Book review of My Mother Murdered The Moon by Stephen Deas

NP Novellas, 2022, Paperback, 99pp, £9.99, ISBN 978-1-914953-13-2

This book review was written in 2022 for Vector, the magazine of the British Science Fiction Association.

My Mother Murdered the MoonIt’s not an easy life on Saturn’s moon Epimetheus: there are only three of you stationed there, each tour of duty lasts ten years (three years there, three years back, and four years in the middle on Epimetheus); plus, it takes an hour for any communications to even reach Earth, let alone get back!

On the plus side, you’re doing vital and important work, watching over the mass accelerators stationed there ready to deflect any rogue comets or asteroids that might be inclined to pay Earth a visit. And, if you’re Roxy Micah, you’re also glad to be a long way away from your mother, the infamous General Micah, currently on trial for ordering the bombardment, six years ago, of the moon colonies, after they tried to secede from the home world. Or did they? Not everyone’s convinced they really blew up that old SpaceX Station and threatened to attack Earth with their lunar mass drivers, but hopefully the truth will come out during the trial. Hopefully.

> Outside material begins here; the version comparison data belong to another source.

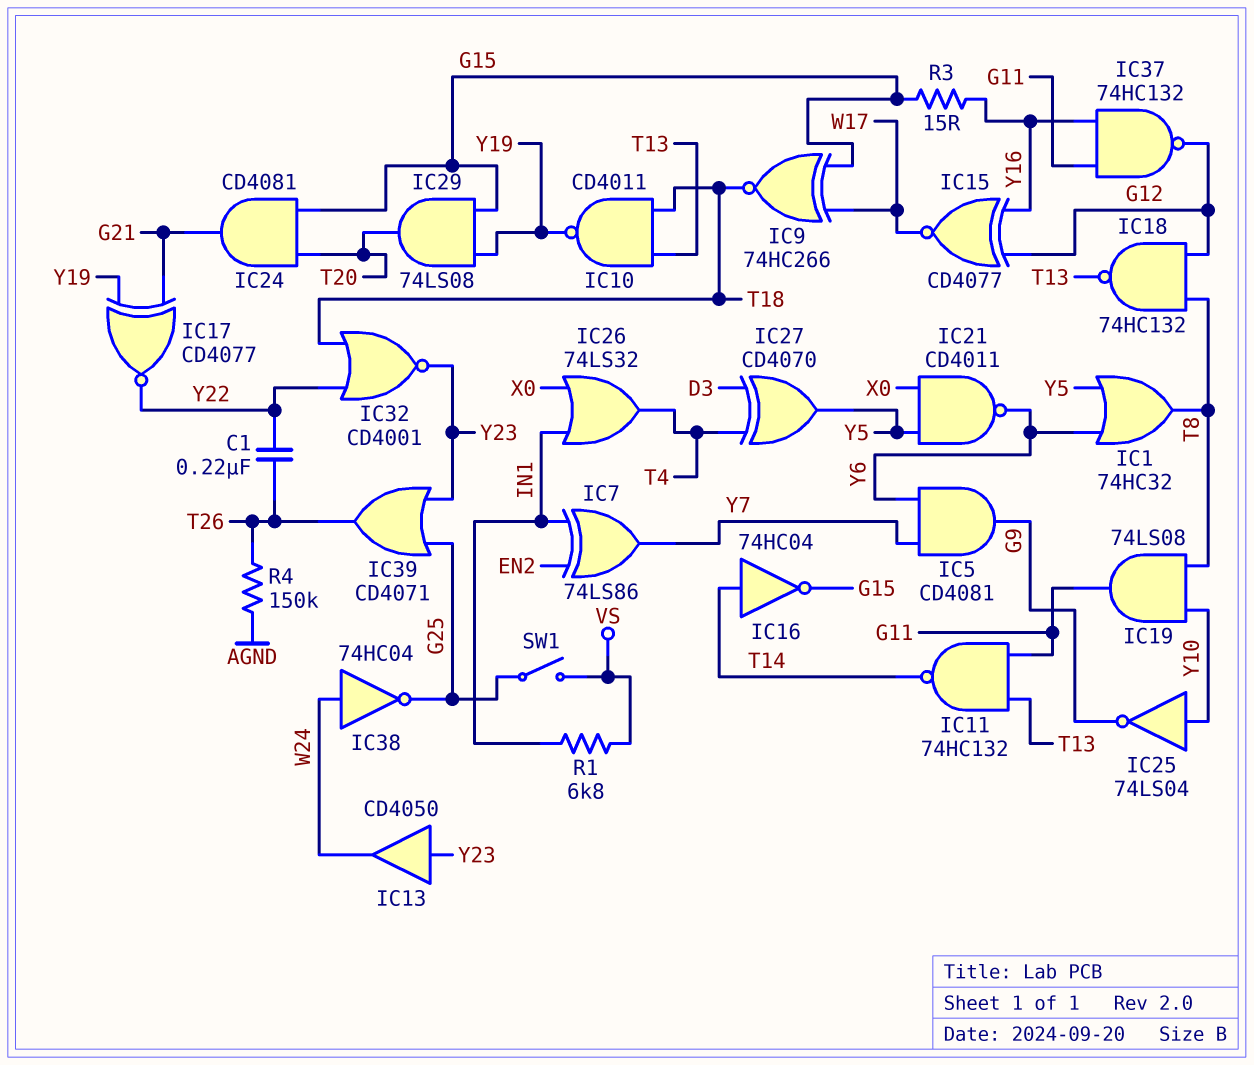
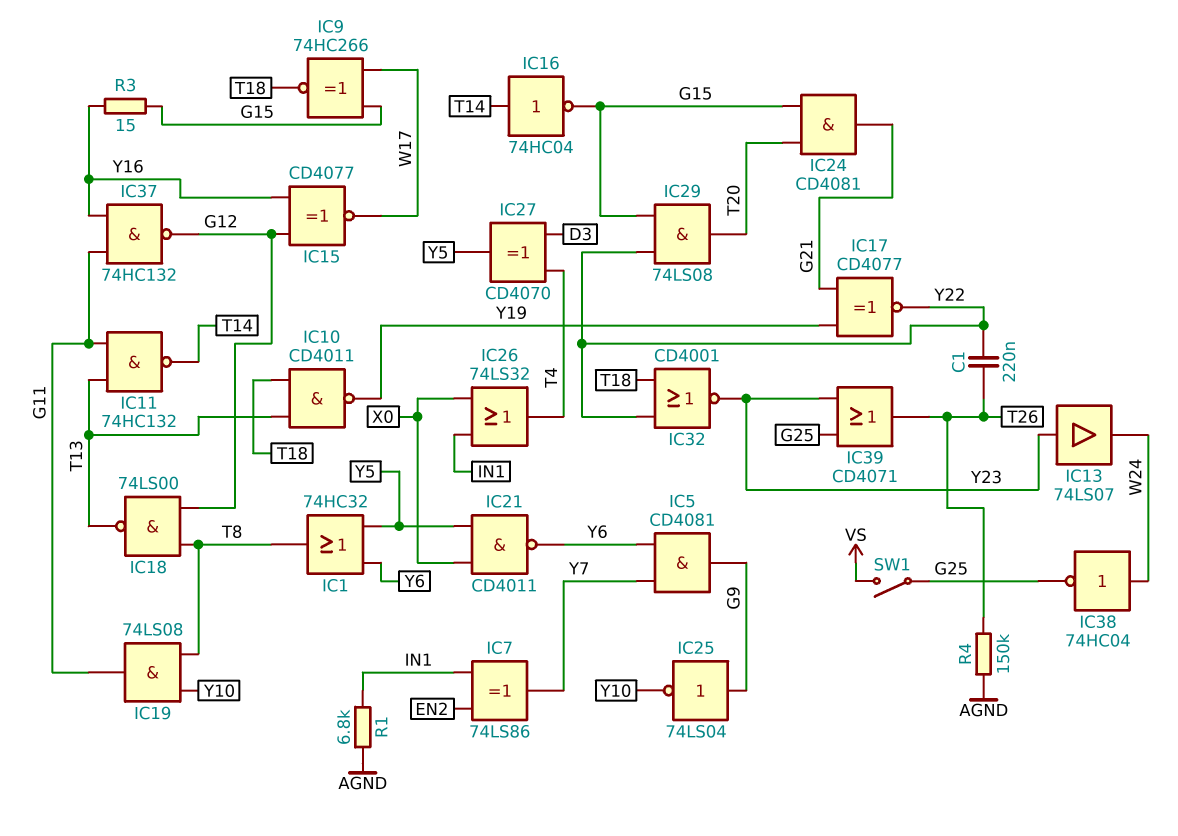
IC13: buffer CD4050 (in Y23, out W24) -> buffer 74LS07 (in Y23, out W24)
IC18: NAND 74HC132 (in G12, in T8, out T13) -> NAND 74LS00 (in G12, in T8, out T13)
IC25: NOT 74LS04 (in Y10, out G9) -> NOT 74LS04 (in G9, out Y10)
IC29: AND 74LS08 (in G15, in Y19, out T20) -> AND 74LS08 (in G15, in Y22, out T20)
R1: 6.8k (IN1, VS) -> 6.8k (AGND, IN1)

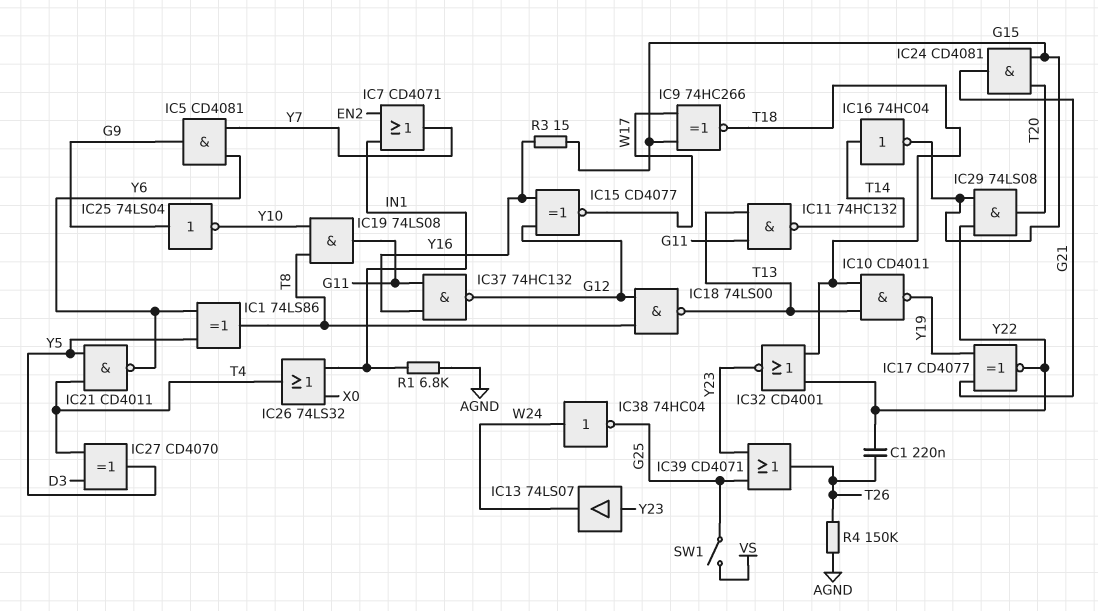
IC1: OR 74HC32 (in Y5, in Y6, out T8) -> XOR 74LS86 (in Y5, in Y6, out T8)
IC7: XOR 74LS86 (in EN2, in IN1, out Y7) -> OR CD4071 (in EN2, in IN1, out Y7)
IC21: NAND CD4011 (in X0, in Y5, out Y6) -> NAND CD4011 (in T4, in Y5, out Y6)

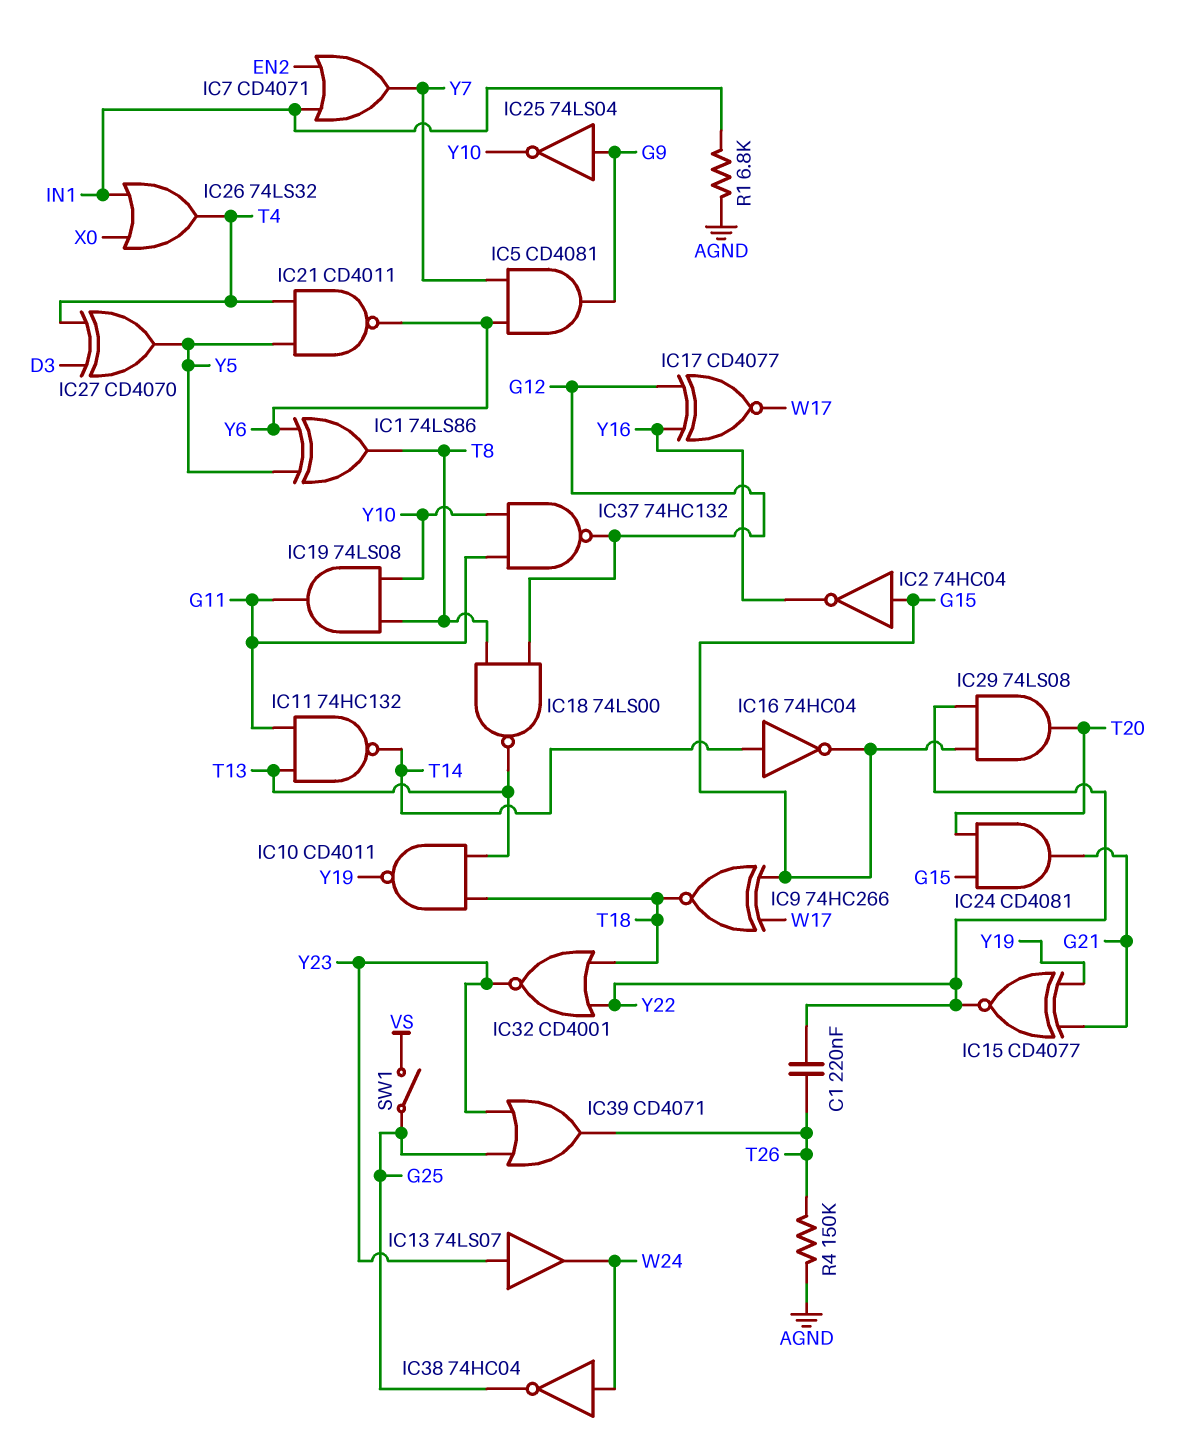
IC2: none -> NOT 74HC04 (in G15, out Y16)
IC15: XNOR CD4077 (in G12, in Y16, out W17) -> XNOR CD4077 (in G21, in Y19, out Y22)
IC17: XNOR CD4077 (in G21, in Y19, out Y22) -> XNOR CD4077 (in G12, in Y16, out W17)
IC37: NAND 74HC132 (in G11, in Y16, out G12) -> NAND 74HC132 (in G11, in Y10, out G12)
R3: 15 (G15, Y16) -> none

Anyway, you’ll soon find out: the long-overdue court verdict is due any day, and it’s not as though you’re close to your mother – you haven’t had a proper conversation with her for a long time now, thanks largely – but not entirely – to the time-lag. You were having communication problems with your mother long before that.

And really it’s not so bad, just the three of you up here. You get on pretty well with your co-worker Karl and your boss, Major Nakita. You’ve got a routine that works, and you’re only a few weeks away from beginning the long haul home, after which you’ll be pretty much set for life.

At least then you might be able to escape from your mother’s shadow, regardless of the court verdict on her. Right now, the only shadow you’re under is the that of giant Saturn, which is impressive…or was for the first couple of years. Amazing how even a view like that becomes routine after a while.

Then you get a communication from the Cronos, the joint venture between Nasa and private finance that’s come to Saturn for… well, you’re not quite sure. Something to do with the ESA. But it is carrying the very latest high-tech cutting-edge communications gear, which enables your mother to talk to you without that time-lag you’ve been enjoying all these years.

And what a conversation that was: suggesting you come home early, fired back to Earth using the mass drivers you watch over on Epimetheus. But that’s never even been tested before. Why would you want to do such a crazy thing anyway? And why is your mother, of all people, telling you to do this? Something weird is definitely going on here. Does your mother know something about the forthcoming court verdict on her alleged murder (and, to be fair, it is still alleged) of the moon colonies? Christ, you hope nothing else goes weird: this is deep space, you want dull and predictable all the way. Fingers crossed things stay like that.

That’s an impressive amount of plot and world building compressed into just 99 pages, and My Mother Murdered The Moon somehow manages to make it look easy. Deas’ relatively spare style does an impressive a job of quietly building a dark world of interplanetary politics, all the while painting in the smaller, more intimate details of this quiet, closed life amongst a very sparsely populated outer solar system.

Then, suddenly, there’s a mystery to be solved, in which so many earlier minor details turn like clockwork, playing their part to bring everything to a climax.

Deas does a superb job of squeezing in a lot of story and character, but My Mother Murdered The Moon never feels cramped or rushed.

I wish all novellas could be this satisfying – hell, there are some novels I wish could be this satisfying!